Tools for your Self-Publishing Business
With the self-publishing industry now booming, there are quite a few tools available for free or at low cost to help you write, format, and market your masterpiece with spectacular efficiency and ease. No one is looking to spend hours trying to format a table of contents, or to create a mailing list; that’s why handy tools have been created: to help you take care of all these tedious tasks in mere minutes. With the amount of hard work you put into writing the actual book, it’s great to know that there are ways to make the other parts a little less toilsome!
One such great tool for writers of all types is Scrivener. Written by authors for authors, it’s an effective and low-cost piece of software that allows you to easily format all types of manuscripts—from short stories, to screenplays, to novels. You can also easily export your work into the necessary ebook formats necessary for online publishing. A writing tool like this can really help out with cutting down on the time spent formatting and proofing! Other good and similar formatting tools include Calibre (free!), and BookBaby.
There are quite a few free platforms out there that exist to help you publish and gain exposure to your work online (often with optional print-on-demand services). It is important to understand, however, that most of these services take a small percentage from every book you sell, so be sure to double-check everything beforehand to make sure you’re on board with the terms. Opting not to use these types of outlets means you do not forfeit any of your rights to your work, which is great, especially if you are approached by a traditional publisher further down the line! The most popular platforms currently are CreateSpace, Kindle Direct Publishing, Pronoun, and Draft2Digital. Remember to think about where you ultimately want to distribute your work. This is important because there exist both single-channel platforms and multi-channel platforms.
We all know how important a book cover is. We judge a book by its title and cover art no matter how much we pretend we don’t, so if your design skills aren’t amazing there are tools available to help you create the perfect showcase for your work. DIY Bookcovers has some super helpful tutorials as well as free templates to get you started, all based on the designs of bestselling books.

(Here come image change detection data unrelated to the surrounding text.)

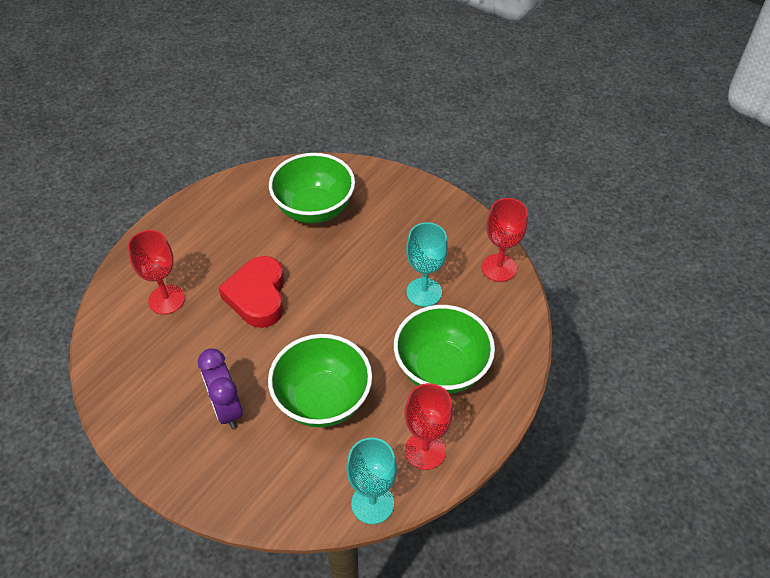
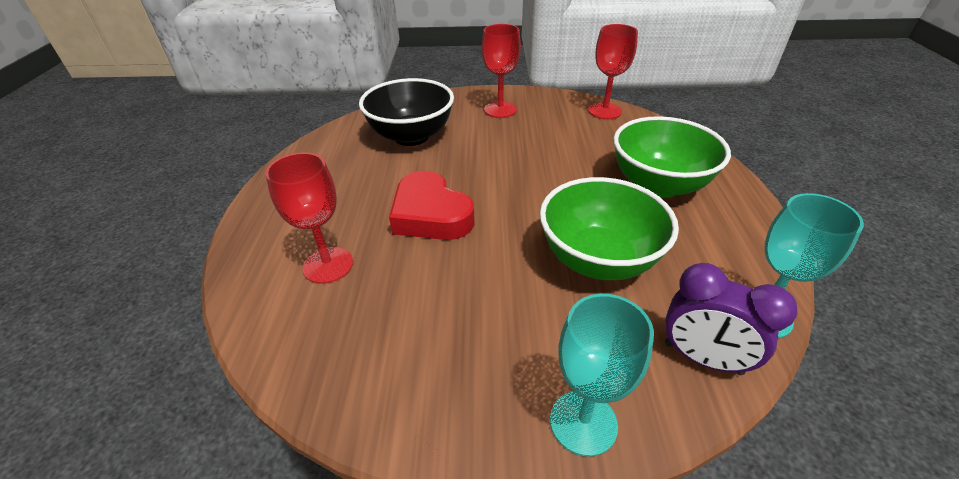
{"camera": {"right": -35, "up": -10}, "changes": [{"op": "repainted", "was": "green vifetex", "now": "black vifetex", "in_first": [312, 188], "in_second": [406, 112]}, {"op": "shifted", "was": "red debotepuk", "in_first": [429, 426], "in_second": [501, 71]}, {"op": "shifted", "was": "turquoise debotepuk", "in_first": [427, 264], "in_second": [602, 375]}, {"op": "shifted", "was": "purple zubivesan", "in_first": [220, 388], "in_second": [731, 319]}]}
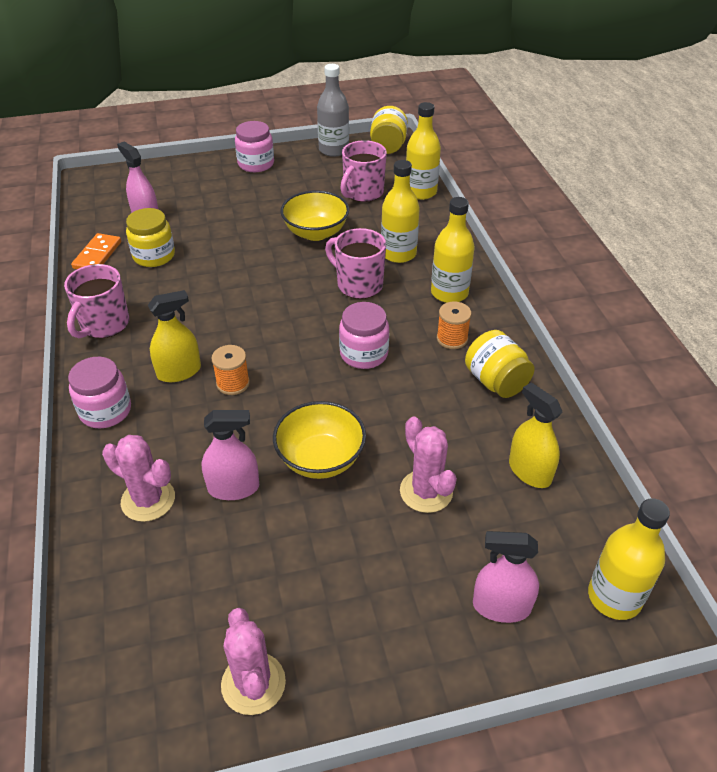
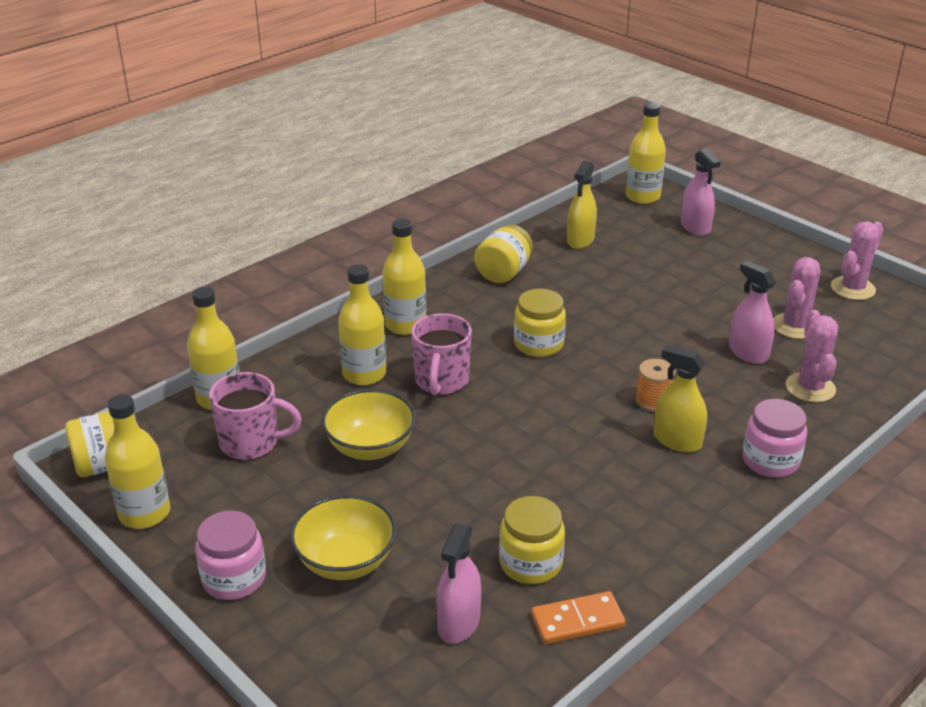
{"camera": {"right": -120, "up": -10}, "changes": [{"op": "repainted", "was": "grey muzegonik", "now": "yellow muzegonik", "in_first": [333, 110], "in_second": [137, 461]}, {"op": "shifted", "was": "yellow vifetex", "in_first": [319, 440], "in_second": [343, 537]}, {"op": "repainted", "was": "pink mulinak", "now": "yellow mulinak", "in_first": [364, 335], "in_second": [540, 323]}, {"op": "shifted", "was": "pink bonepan", "in_first": [428, 465], "in_second": [796, 298]}, {"op": "gone", "was": "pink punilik", "in_first": [96, 301]}, {"op": "gone", "was": "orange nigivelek", "in_first": [454, 325]}]}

You can also create your cover using the self-publishing platforms listed above, though you may need to upgrade your version to gain access to more professional designs. If you plan on printing your work, then the quality and style of the final deliverable are even more important.
If you’re interested in surveying your readership, there are many excellent tools to help you receive feedback. One of the most popular is SurveyMonkey but, for a fresh take on snazzy-looking forms, I prefer Typeform. Here is an example of a Typeform survey that I’m using to ask authors which online course would be of interest. Click HERE to view the survey. The 2nd question asking “If you had a magic wand to help you sell more books, what would be your ‘magic wand’ solution?” has been particularly helpful for me to understand the specific issues authors experience marketing their books.
If you’re looking to create fun, mobile, interactive quizzes, I recommend SurveyAnyplace. I intend to use this tool to create assessment surveys at the end of my online courses. The service has a free version that can be used for an unlimited amount of time. After you get the feel for the tool, you can decide to sign up if you want to get rid of their branding.
Let’s not forget promotion and marketing tools! If you don’t already have one, you will definitely need a blog, website, or at least a landing page (WordPress and Bluehost are great free or low-cost options). In addition, you should also have an active mailing list for your newsletters and regular book updates (GetResponse and MailChimp are easily accessible and the latter has a free option). It is also a great idea to build a solid media kit that you can send out to different publications. This media kit should include a press release, a biography, links to your landing page, a photo of you and your book cover, as well as any review snippets or blurbs from readers. Even if you are a talented writer, writing a catchy press release takes a specific skill, and they tend to really be hit or miss.
Self-publishing doesn’t mean you are on your own. As we have shown above, there are many great tools available to help launch you into a successful writing career. The great part about self-publishing is that you can do everything in your own time and on your own terms rather than always waiting on others to come through for you.
What tools have you found helpful for your writing business?